Cuando ingerimos capsaicina, la hipófisis segrega endorfinas en el torrente sanguíneo. Las endorfinas son las mismas hormonas estrechamente emparentadas con los opiáceos que se liberan cuando comemos o mantenemos relaciones sexuales y eso nos proporciona una sensación de placer. Sin embargo, como ocurre con cualquier tipo de calor, este puede hacerse rápidamente incómodo y luego insoportable.
Existen informes que indican que la capsaicina reduce la presión arterial, combate la inflamación y disminuye la susceptibilidad al cáncer, entre muchos otros beneficios para el ser humano. Un estudio realizado con adultos chinos llegaba a la conclusión de que los que consumían una gran cantidad de capsaicina tenían un 14 % menos de probabilidades de morir por cualquier causa durante el periodo del estudio que los consumidores menos atrevidos.
Pero no corran a comprar guindillas. Como ocurre siempre con este tipo de cosas, es posible que el hecho de que los sujetos ingirieran mucha comida picante y fueran un 14 % más capaces de sobrevivir sea solo una simple coincidencia. Mucho más exacto es decir que la capsaicina encuentra numerosas aplicaciones en la industria farmacéutica gracias a sus propiedades analgésicas, antioxidantes y anticoagulantes.

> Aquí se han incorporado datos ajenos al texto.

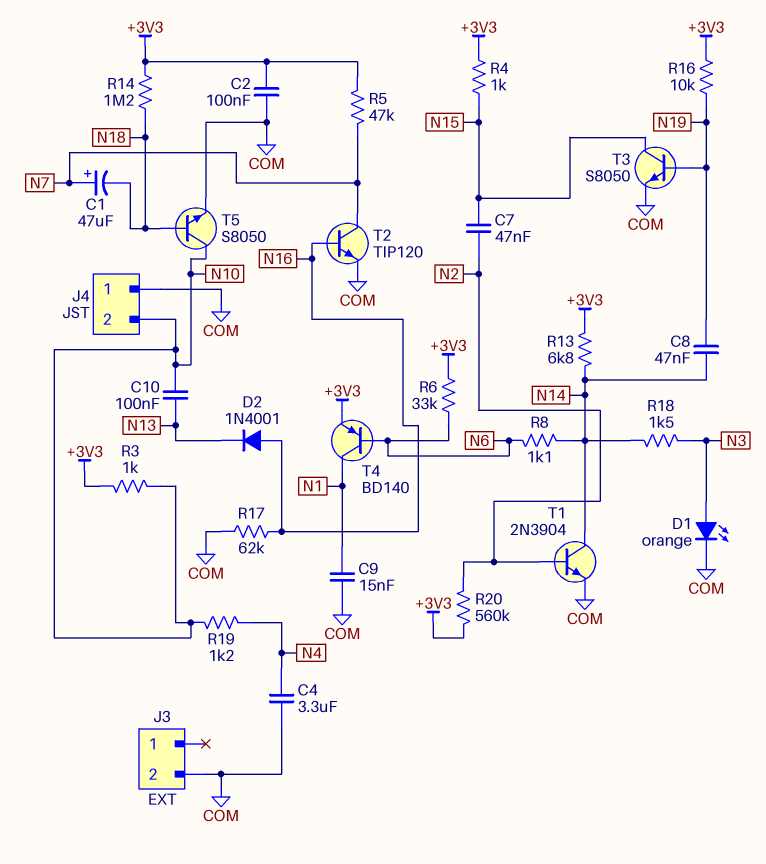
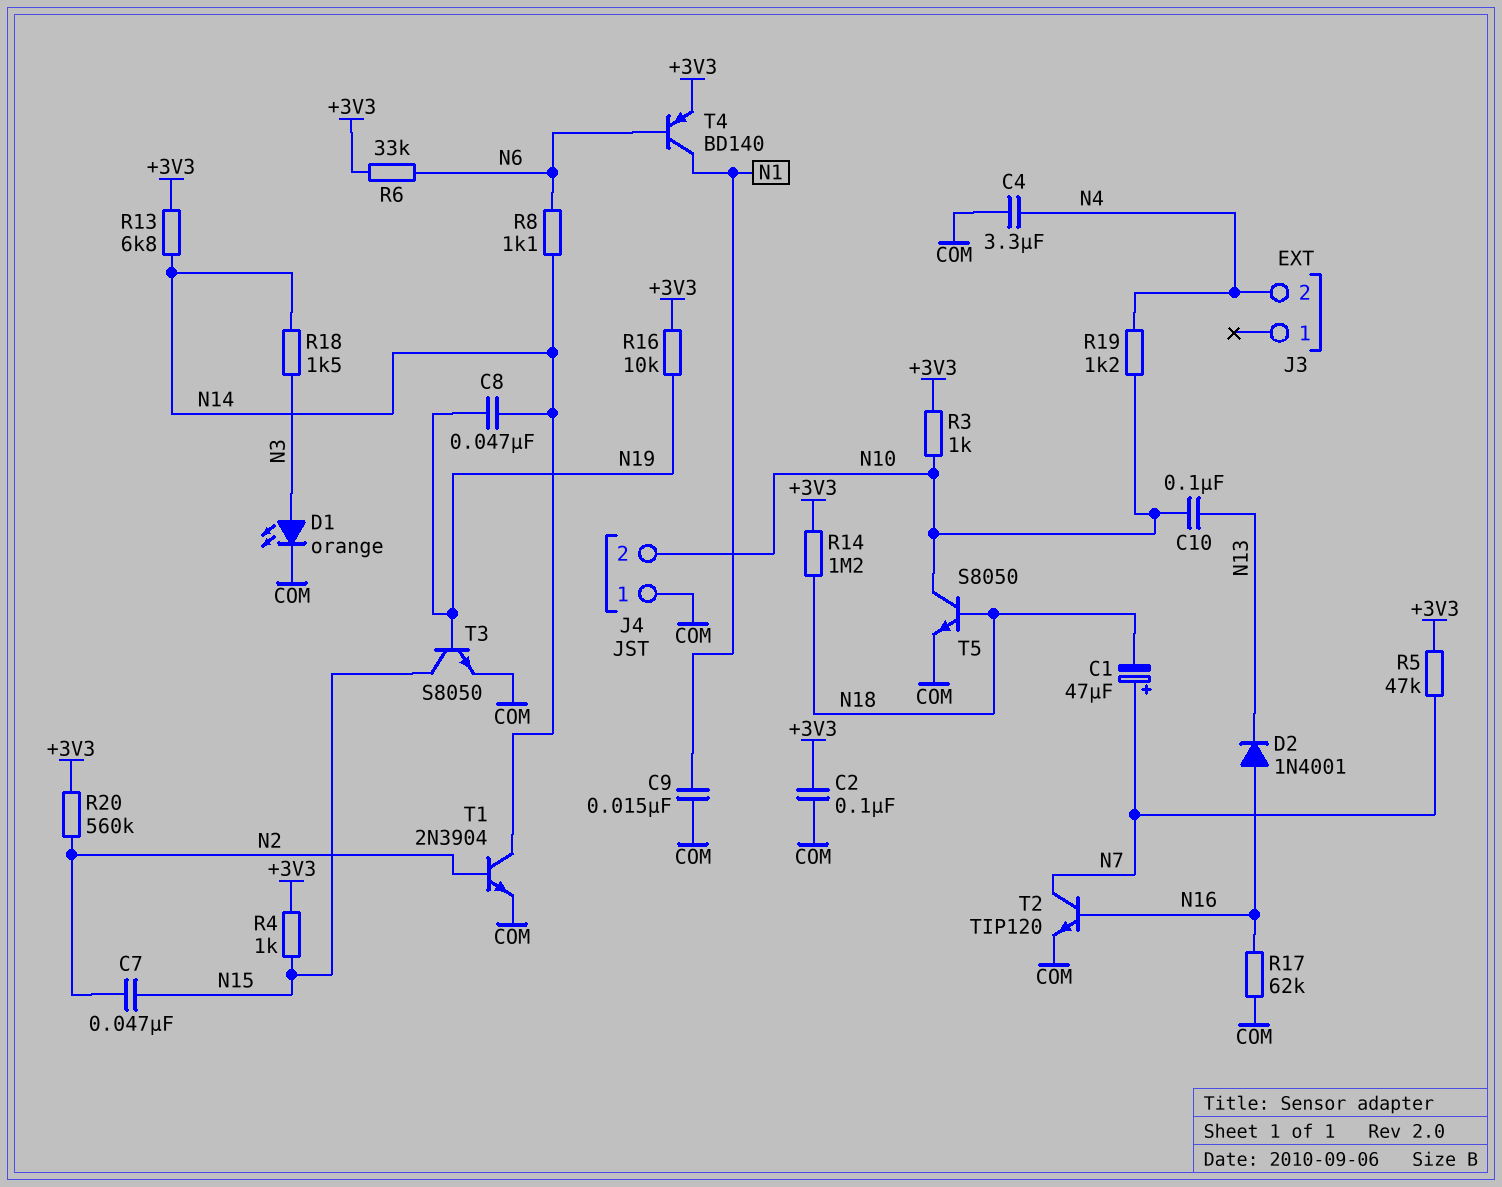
J3 pin 2: COM -> N4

Pero aún hay más. Según un estudio elaborado en 2007 por la Universidad de Nottingham y publicado por la revista científica Biochemical and Biophysical Research Communications, la capsaicina es anticancerígena y puede emplearse en tratamientos contra el cáncer.
Los investigadores usaron capsaicina en cultivos de células cancerosas de pulmón y páncreas humanos. El estudio demostró (hasta donde se puede demostrar en estos casos) que las vaniloides, la familia de moléculas a la que pertenece la capsaicina, se unen a las proteínas en las mitocondrias de la célula cancerosa y genera la apoptosis, o muerte celular, sin dañar a las células sanas circundantes.
Toda una maravilla. ¿Hace una ronda de pimientos de Padrón?